Introduction
Dengue virus infection (DVI) is a mosquito-born disease and is a public health issue that is rising. The virus has been unwittingly transported from infectious areas to other parts of the world due to the upsurge of trade and tourist activity.1 The dramatic rise in dengue cases in Eastern India in 2012 became a public health issue as the majority of cases involved young teenagers. Infection with the Dengue virus causes substantial morbidity and mortality. India is one of the seven reported countries that routinely record dengue fever (DF) outbreaks in the South-East region, and all four serotypes are known to circulate either alone or in combination.2 In terms of presentation, the clinical presentations range from moderate constitutional signs to extreme dengue hemorrhagic fever (DHF) and dengue shock syndrome (DSS) infections. While most infections are self-limiting, a small subset of patients experience serious complications that require intensive care. These complications arise very late in the illness, like organ loss, possibly offering a window of opportunity to identify a subset of patients who are likely to proceed through these complications.
It is difficult to manage dengue infections because it needs not only good control of the vectors responsible for viral spread, but also precise and rapid detection.

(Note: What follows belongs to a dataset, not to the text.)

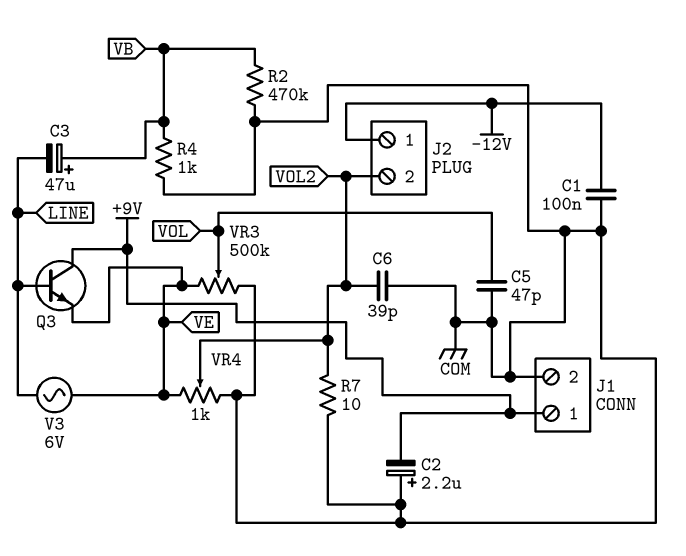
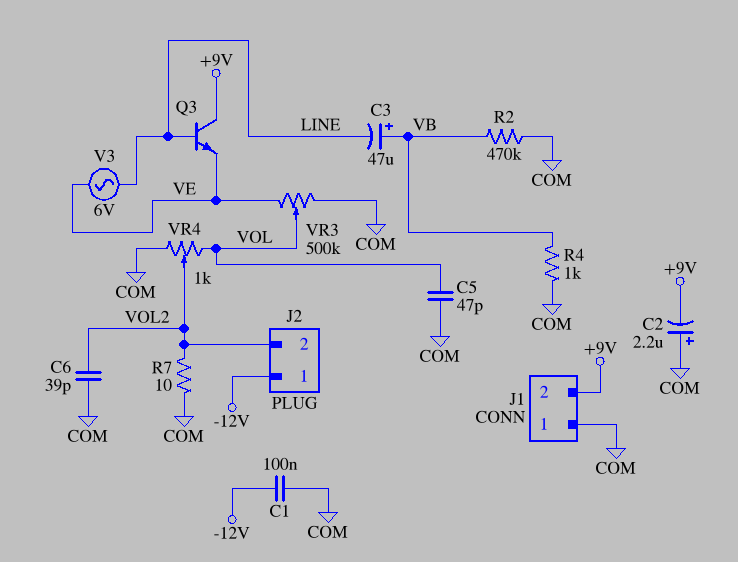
J1 pin 1: +9V -> COM
J1 pin 2: COM -> +9V
VR4: 1k (COM, VE, wiper VOL2) -> 1k (COM, VOL, wiper VOL2)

To date, the precise and timely diagnosis of early detection of Dengue virus remains an issue in the management of patients with dengue infection in many parts of the world, especially in resource-limited countries. Warning signals "which may mean that patients may progress to a serious illness and need strict medical attention." Major plasma leakage, hemorrhagic complications, and/or serious organ dysfunction can manifest as severe dengue. The assumption that patient age affects the form and severity of symptoms is a concession on the sensitivity of the WHO classification system. Early case detection and treatment plays a key role in preventing both the seriousness and fatality of cases of dengue. The purpose of this research was to evaluate the clinical profile of dengue infection in children under the age of 14 in urban areas of Telangana.
Materials and Methods
It is Hospital based descriptive, prospective observational study. All probable cases with positive dengue tests were admitted with provisional diagnosis of dengue fever to the Paediatric Ward of Apollo Institute of Medical sciences from period June 2018 to May 2019 i.e. for a period of one year.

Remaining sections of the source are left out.